Pharmacogenetics, the study of the genetic factors that underlie variation in drug responses, is a rapidly expanding field that has great potential to improve the drug development and approval process, and benefit patients. Understanding pharmacogenetics and pharmacogenomics could, it is hoped, eventually lead to drug prescription being linked to information on which of the relevant genetic variants a given individual has. If enough of this information were recorded and stored electronically, a GP could consider it along with the other individual factors, in choosing the most appropriate type and dose of drug for a given condition, in a specific patient.

For example, warfarin is an effective anticoagulant drug that is used to thin the blood and prevent thrombosis (blood clots) in many disorders. However, very careful monitoring of patients is necessary to achieve the correct dose which provides a reduction in the risk of clotting without going to far and leading to haemorrhage (serious uncontrolled bleeding). Doctors know that different people require very different doses to achieve this effect, and pharmacogenetic research has shown that certain common genetic variants (polymorphisms) in the CYP2C9 and VKORC1 genes (that encode metabolic enzymes) can affect individual responses to warfarin and potentially guide dosing [McClain MR et al. (2008) Genet Med. 10(2): 89-88].  Similarly, polymorphisms in the ABCB1 gene, which encodes a drug transporter molecule, could potentially guide the choice of anti-depressants [Uhr M et al. (2008) Neuron 57(2):203-9].

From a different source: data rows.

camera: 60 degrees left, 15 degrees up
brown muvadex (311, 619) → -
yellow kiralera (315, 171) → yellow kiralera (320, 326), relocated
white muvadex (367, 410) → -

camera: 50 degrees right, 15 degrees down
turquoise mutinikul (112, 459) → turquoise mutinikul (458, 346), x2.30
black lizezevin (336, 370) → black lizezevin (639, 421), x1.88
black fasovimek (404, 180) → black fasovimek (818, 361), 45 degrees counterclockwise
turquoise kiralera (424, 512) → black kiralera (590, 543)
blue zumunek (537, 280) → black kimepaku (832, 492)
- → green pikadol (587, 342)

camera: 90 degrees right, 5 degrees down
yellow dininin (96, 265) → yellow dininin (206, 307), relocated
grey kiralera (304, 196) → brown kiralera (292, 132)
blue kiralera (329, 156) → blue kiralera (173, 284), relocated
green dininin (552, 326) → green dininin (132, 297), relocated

There are also prospects pharmacogenomic knowledge to inform and improve drug development and clinical trials; for example, if there is a genetic factor that significantly affects the response to a new drug, comparing trial results based on which variant is present might show that a drug is highly effective in one patient sub-group but ineffective in another, as opposed to an average result of moderate efficacy overall; it might then be approved for use, but only among patients with the relevant genetic variant.

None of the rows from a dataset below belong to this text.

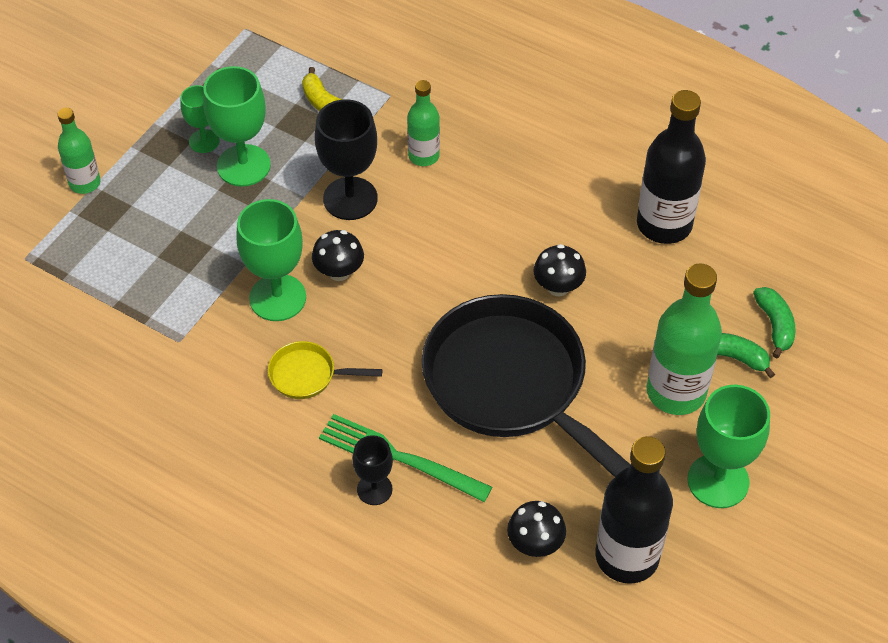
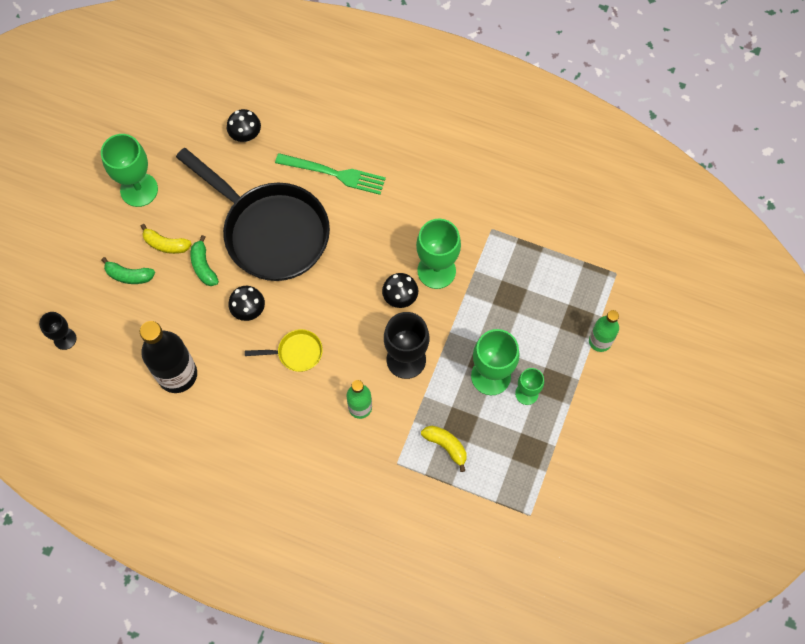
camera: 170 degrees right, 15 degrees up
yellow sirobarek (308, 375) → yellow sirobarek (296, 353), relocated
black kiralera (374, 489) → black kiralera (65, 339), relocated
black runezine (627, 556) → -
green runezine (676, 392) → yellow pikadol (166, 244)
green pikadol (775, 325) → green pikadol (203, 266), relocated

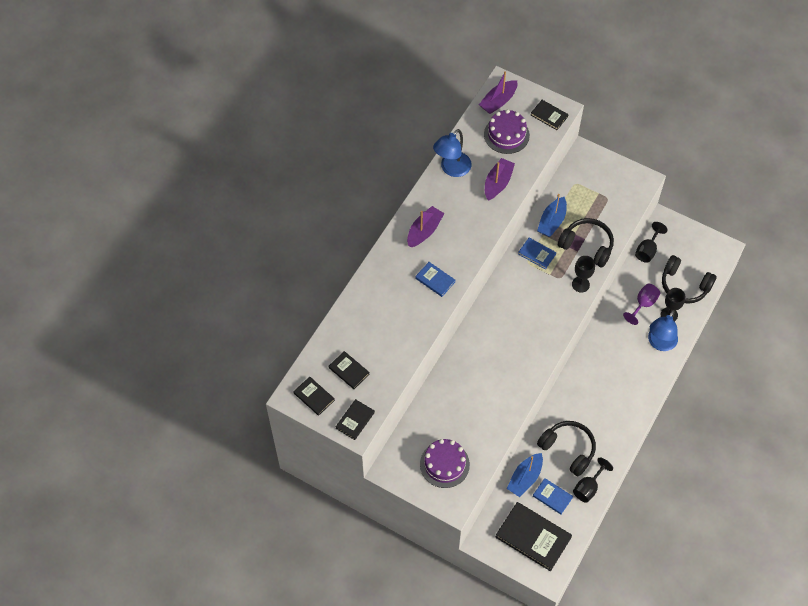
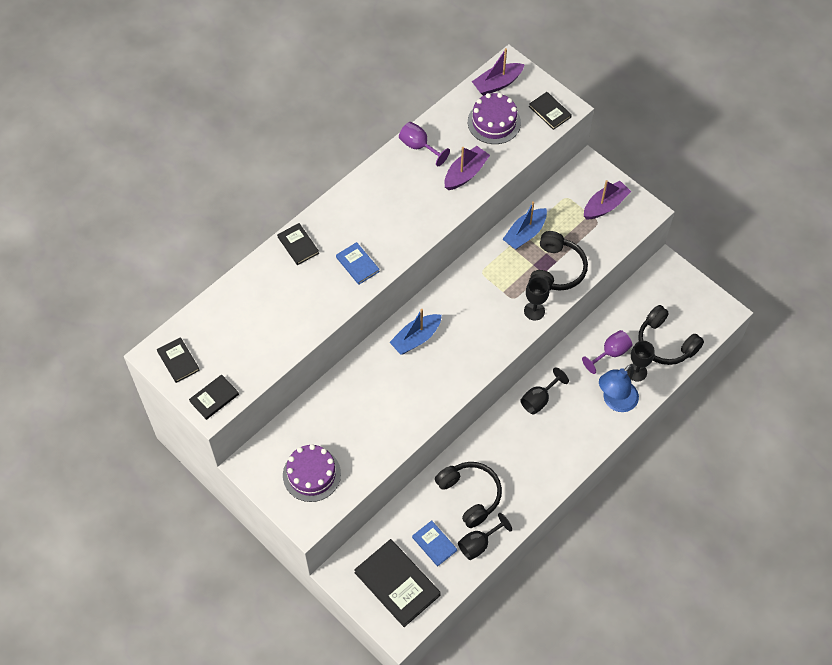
camera: 15 degrees right, 0 degrees up
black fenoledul (349, 371) → black fenoledul (298, 245), relocated
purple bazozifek (424, 231) → purple bazozifek (605, 205), relocated
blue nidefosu (452, 169) → purple kiralera (419, 146)
blue bazozifek (525, 478) → blue bazozifek (416, 338), relocated
blue fenoledul (536, 254) → -
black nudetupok (587, 246) → black nudetupok (556, 270), 60 degrees clockwise
black kiralera (647, 250) → black kiralera (539, 399), relocated

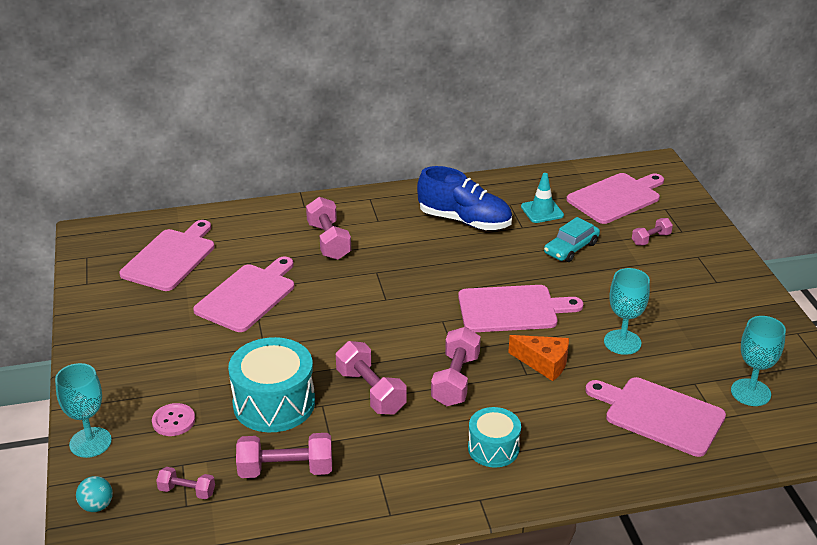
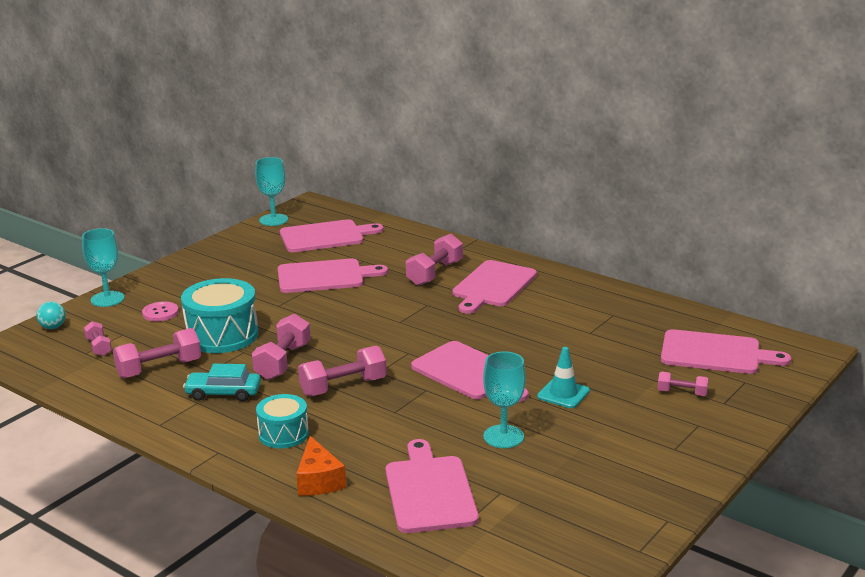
camera: 50 degrees right, 10 degrees down
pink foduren (286, 470) → pink foduren (159, 369), 75 degrees counterclockwise
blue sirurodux (464, 221) → -
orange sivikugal (544, 363) → orange sivikugal (318, 480), relocated
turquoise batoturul (542, 211) → turquoise batoturul (563, 394), relocated
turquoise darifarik (571, 248) → turquoise darifarik (223, 393), relocated
turquoise kiralera (750, 392) → turquoise kiralera (273, 220), relocated
- → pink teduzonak (493, 286)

So, will Drugs that don’t work become a headline of the past? Not in the immediate future; although research is providing new insight into pharmacogenetic factors, in most cases the evidence is not yet strong enough to warrant genetic testing associated with drug prescription. Recently the US Evaluation of Genomic Applications in Practice and Prevention Working Group issued a recommendation statement on the use of cytochrome P450 (CYP450) genetic testing in adults with non-psychotic depression beginning treatment with SSRIs, saying that there was insufficient evidence to support it (see previous news). Another major barrier is the currently prohibitive cost of genetic testing, and the associated delay in prescription if test results would be required to select the best treatment. However, such ‘personalised medicine’ has great potential.

Summary: Pharmacogenomics may help us to achieve a better match between individual patients and drugs that will be effective.